Poppy rolls her eyes and grabs the diaper bag from the floor. "Thank you two again." She turns and her gaze lands on me. "It was good to see you, Finn." 

"You too, Poppy. Let me uh...let me know if you need anything. You know any help around the flat or anything." 

"Thanks." And with that, she leaves. 

"She's a good mum, you know?" Hope sighs as she falls back onto the couch. "But Jesus, babies are a lot of work. I don’t know that I'd ever want one of my own, I'd forget about it or something. I can't even keep a goldfish alive...you want kids?" My heart pounds a little harder than it should. I stare at Hope, my fingers drawing into tight fists. "I mean, I just imagine they suck the life right outta you, but you'd be a good dad, I think. All surly and protective and baby whispering-like." She laughs, completely unaware of how much that comment is like a sharp-fucking-dagger ripping right through my heart. A good dad. I drop my gaze to the floor and fidget with my hands. Such a good dad that what was best for my baby girl was for me to walk right out of her life and let her forget I exist. Such a good dad that I can't see her even if I want to. I could have been a good father, I would have been a good father. I just wasn't ready—I hadn't let go of the demons constantly riding my back. I hadn't learned how to deal with my anger and anxieties and all that shit I'll never unsee that haunts me day in and day out.  But I am trying… "You, uh, you okay there, Finnley?" Hope asks, leaning into my line of vision.  

A jolt of adrenaline shoots through me swift and hard. I feel it pulse through my veins, my jugular and it sends a heat sweeping down to my fingertips. I focus on the wall. On my breaths. In and out. And I nod.

"Yeah, I'm fine." 

"So, what do we want for dinner? Chinese?" 

Her hand lands on my shoulder and I flinch away from her touch, immediately standing and pacing in front of the couch. What the fuck are we doing? I want her here and I shouldn't, fuck, I beat one out to the thought of her the other night. And I'm not a fucking idiot, friends or not, there's something between us, some need or want or...I don't know...maybe just something that seems familiar because there is something to Hope McGrath that feels all too familiar. Broken people, fucked up people—we have this unspoken understanding and maybe that's what it is with us. We're both fucked up and have secrets we hide. Silence is my buffer and I think maybe, just maybe that loud ass mouth of hers is her mask she prances around behind.  

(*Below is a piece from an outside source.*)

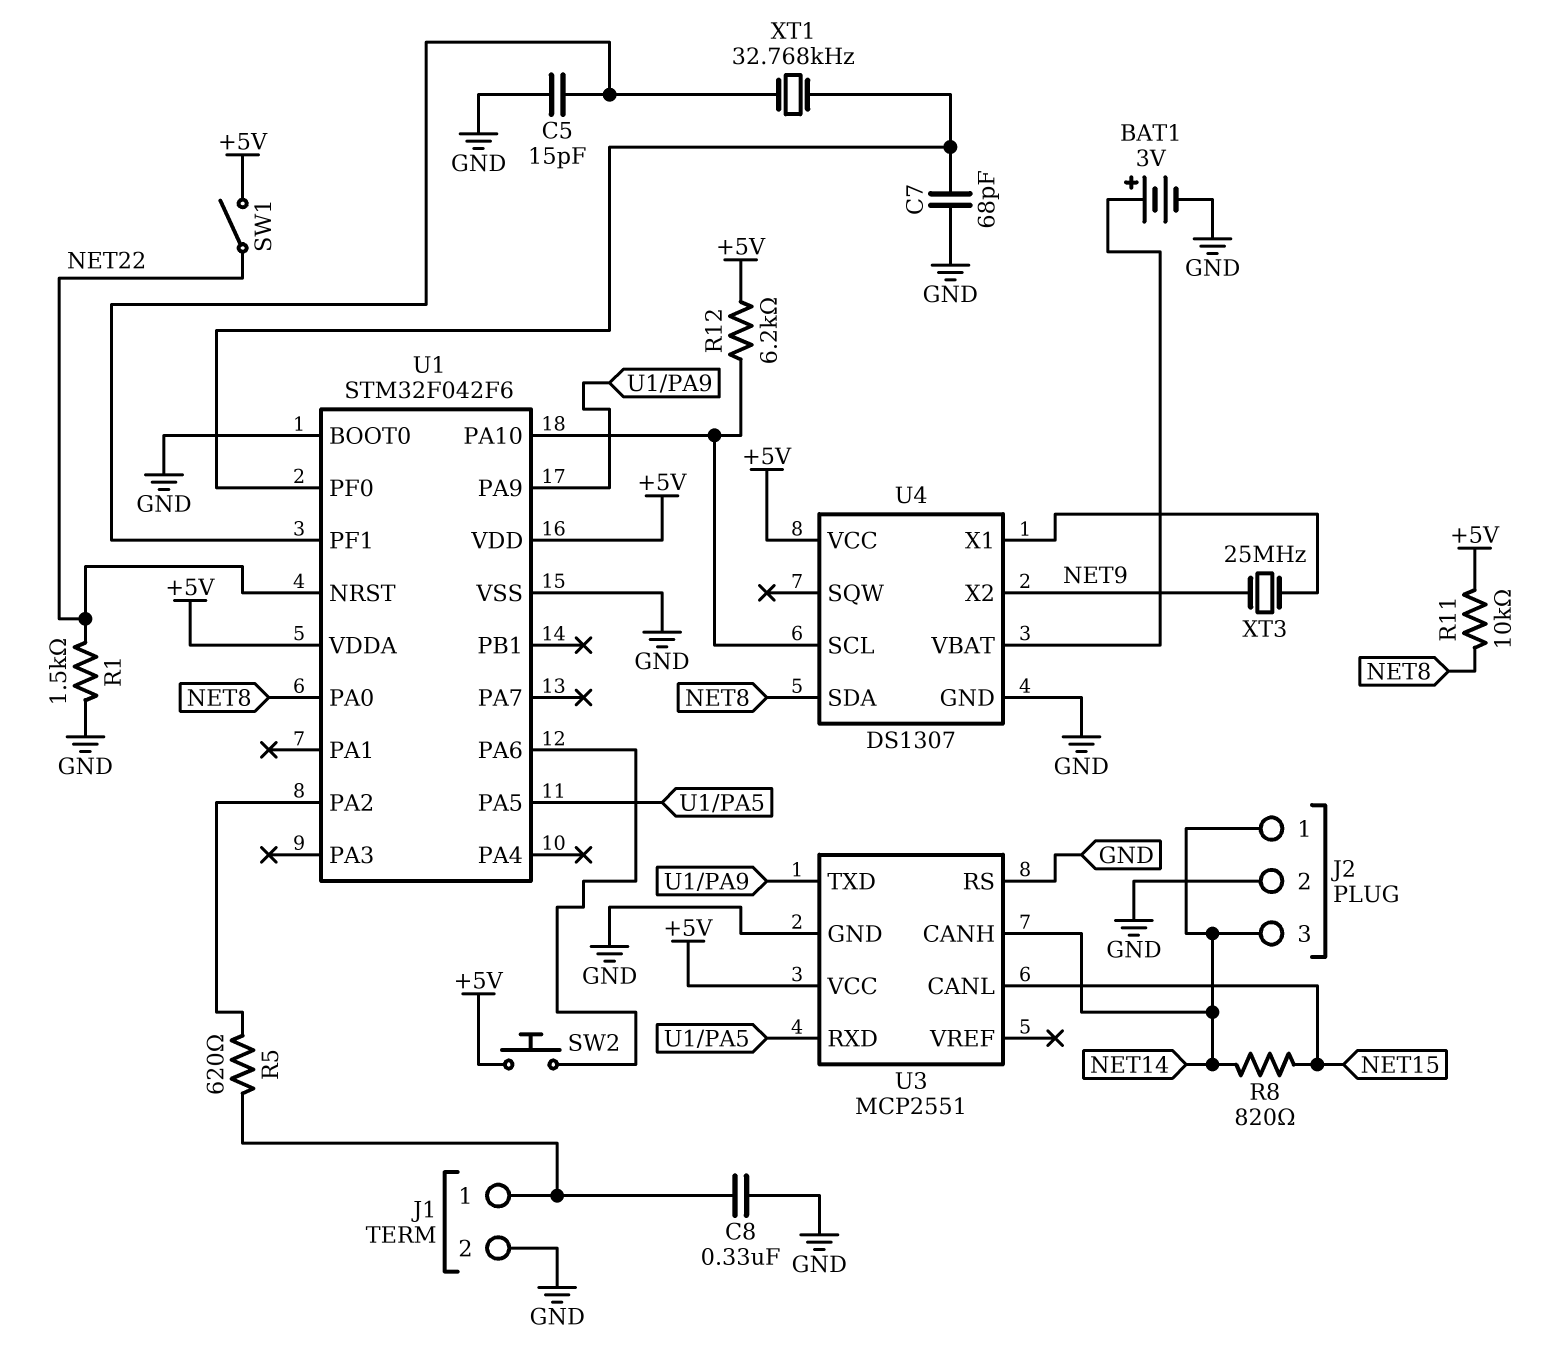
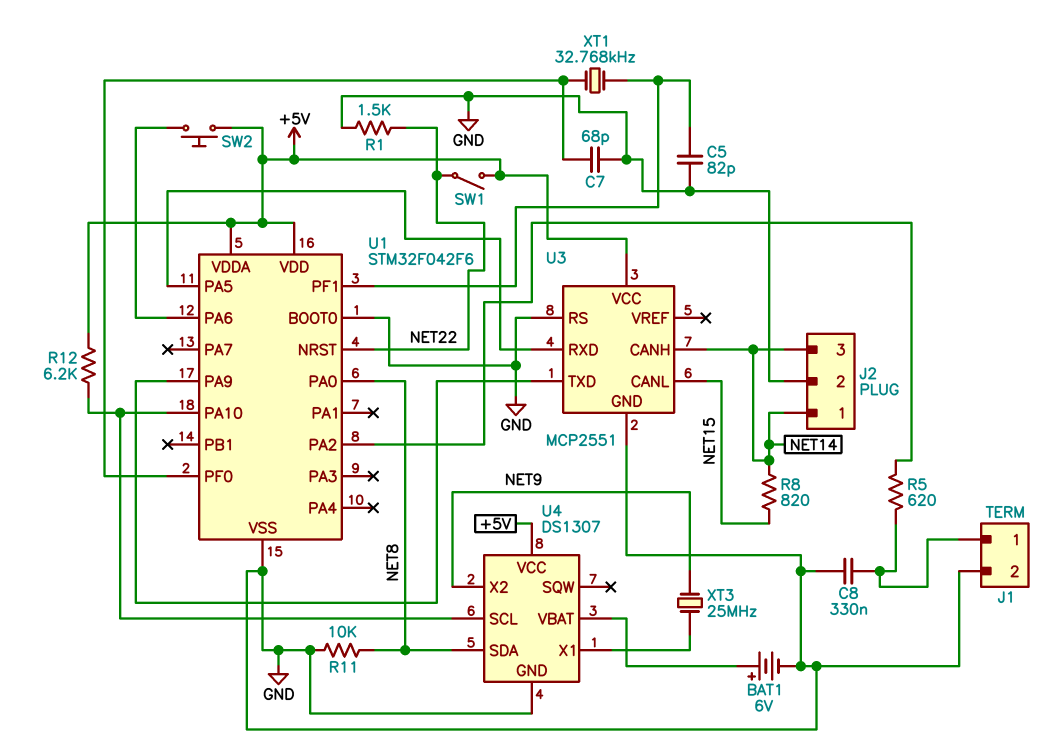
BAT1: 3V (plus U4/VBAT, minus GND) -> 6V (plus U4/VBAT, minus GND)
C5: 15pF (GND, U1/PF1) -> 82pF (GND, U1/PF1)
R11: 10k (+5V, NET8) -> 10k (GND, NET8)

"Hope, you should go," I say, not leaving room in my tone for her to misunderstand my request.

Her green eyes narrow before they shoot down to the floor. "Okay." 

And for the first time since I've met Hope, she actually leaves without a single word, the door closing quietly behind her. No one knows the storm that is constantly brewing inside of me. Hope has no idea what kind of messed up shit she'd be in for with me. Kiera couldn’t handle it and Hope sure doesn't even need to try to. There is no point. That's why I keep to myself, to my routine because it makes me feel safe. I can't lose control because the second I do, that storm becomes unbridled. Feelings get out of check. And I don't want to go down that road again. I can't... And the thing is, I think I already care too much about Hope McGrath.